Still, I would agree that the most significant factor for success is the level of parental involvement. Camp is not enough, if the child returns home to where the bad eating and exercise habits live. There needs to be a change at home too, for the success to continue. My hope is that in 2018, we all continue to work towards a more plant based diet, high in vegetables, fruits and whole grains, and low in junk food, GMO’s pesticides, sugar and artificial anything! High in daily exercise and low in screen time, high in love and low in hate, high in freedom and low in oppression, high in community and low in walls.
Swiss Scientist Suggests More Humane Killing
This week, the government of Switzerland kicked off a debate among citizens after a ruling that lobsters and other crustaceans can no longer be dropped alive into boiling water. The recent order comes after one scientist’s foundational research, which suggests that dropping lobsters alive into boiling water causes them pain. Although it is not 100% certain, there’s enough reasoning to replace this traditional method of killing lobsters by a more humane method. What that is, I’m not sure? Some are suggesting stunning, but how do you do that at home?
Of course, there has been mounting evidence, as there was with fish, to prove that these hard-shelled creatures do feel pain. In particular, one study has actually shown that crustaceans will guard their wounded limbs and avoid areas where they’ve been shocked.
If lobsters are a part of your diet, (apparently it’s one of the few remaining animals that people still kill in their own home) then you might want to check out this commercial device called a Crustastun, which “zaps the animal with electricity, promising to kill it instantly.”
Read the full news article here in the NY Times.
Showing Love Through Food May Be Making Our Pets Obese And Unhappy
“As with humans, obesity in pets is at epidemic proportions.
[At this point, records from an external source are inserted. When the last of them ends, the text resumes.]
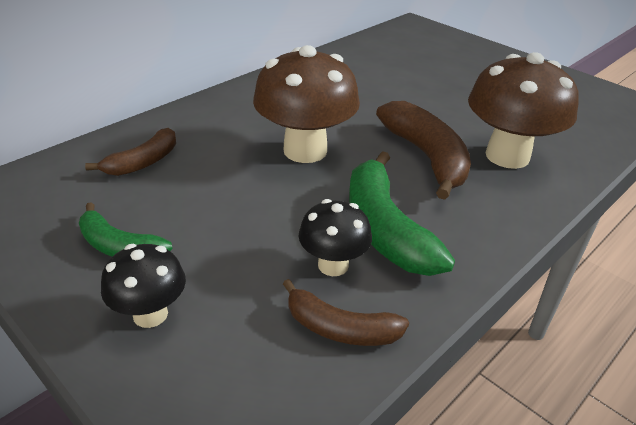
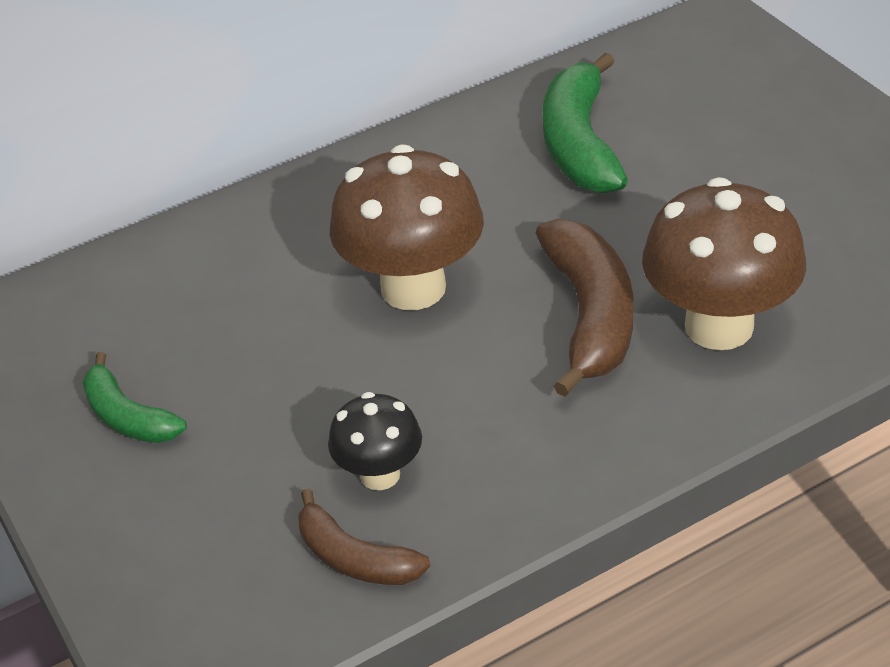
camera: 20 degrees right, 5 degrees up
(143, 162) = (184, 288): brown banana -> none
(150, 314) = (145, 510): black mushroom -> none
(384, 229) = (470, 430): green banana -> green banana (579, 144)

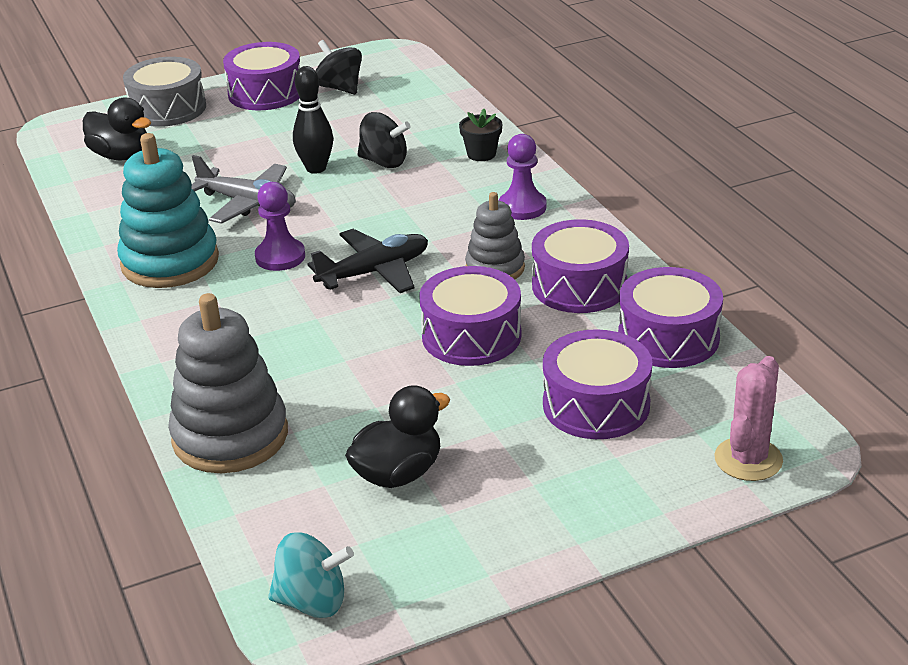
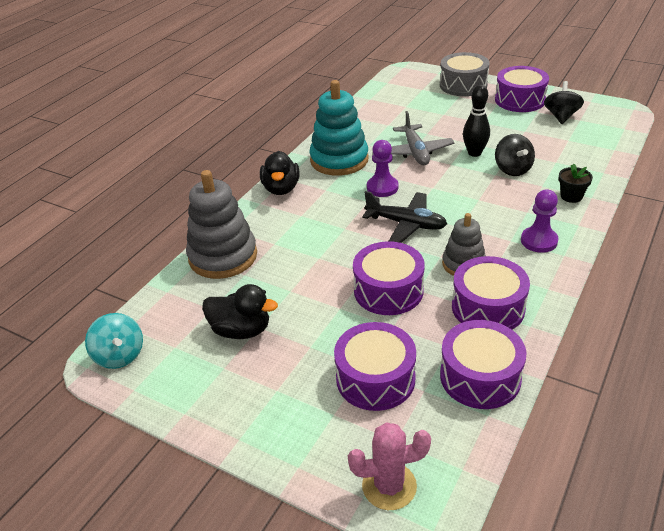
camera: 55 degrees right, 5 degrees up
(121, 156) = (406, 98): black duck -> black duck (281, 189)

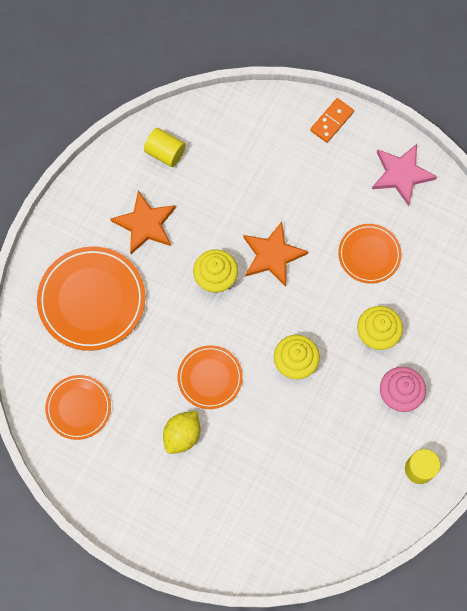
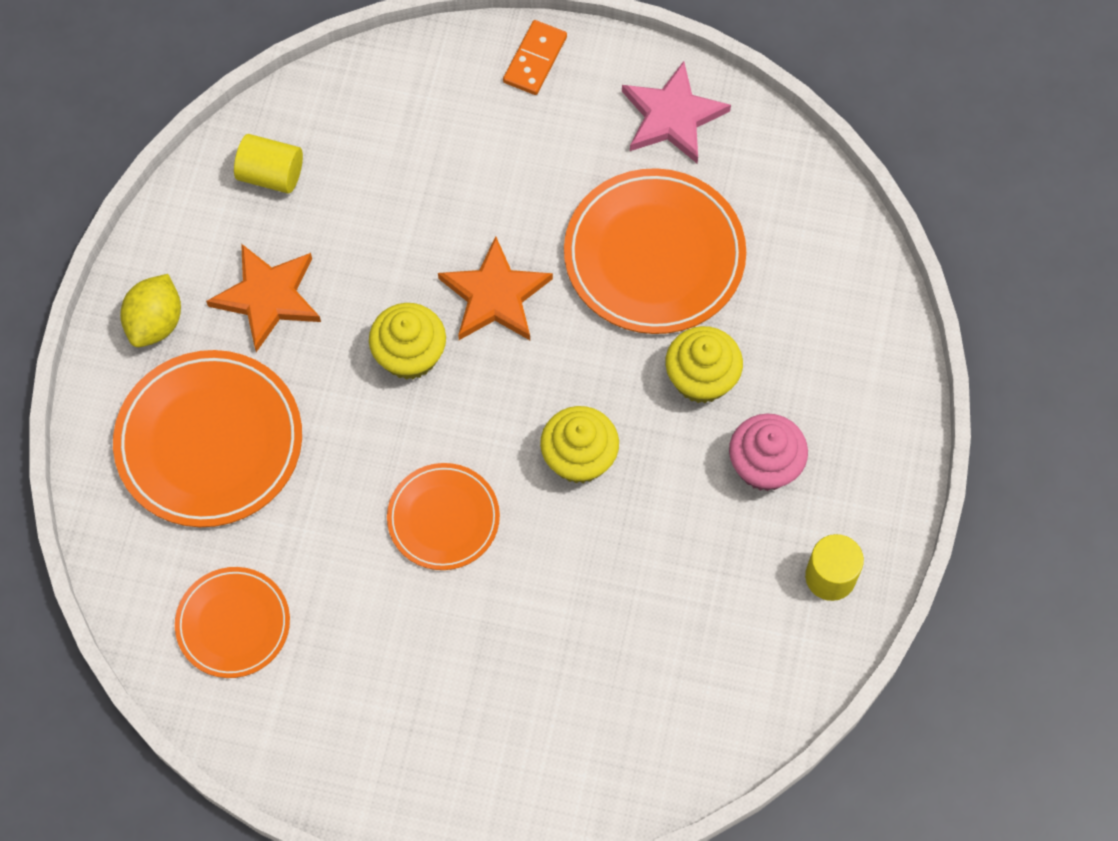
camera: 15 degrees left, 5 degrees down
(182, 435) = (422, 623): yellow lemon -> yellow lemon (156, 322)
(369, 254) = (654, 255): orange plate -> orange plate, size x1.69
Over half of the dogs and cats around the globe battle the bulge. While overweight pets may not face the same social stigma as humans, medical and emotional damage is being done all the same. Obesity in animals can cause complications in almost every system in the body, with conditions ranging from diabetes to osteoarthritis…Another study shows that obesity indeed has emotional consequences for pets. Overweight pets have worse scores in vitality, quality of life, pain and emotional disturbance. However, the good news is those values can improve with weight loss.” – NPR, the salt
It’s Hard to Study if You’re Hungry by The New York Times
Last fall, the group Students Against Hunger reported findings from four campus-based organizations which showed data that nearly half of all college students struggle with food insecurity, even at flagship universities. In order to broaden the understanding of campus food insecurity, the group compiled surveys from students across a wide range of regions and school types. Ultimately, achieving their goal to “foster a more expansive understanding of campus food insecurity and its impact on students, while also bringing national attention to this critical issue.”
Immediate action has been taken before, as students at two of the nation’s premier historically black colleges went on a hunger strike to pressure their schools to allow students to donate unused meal plan vouchers to those on campus who needed them.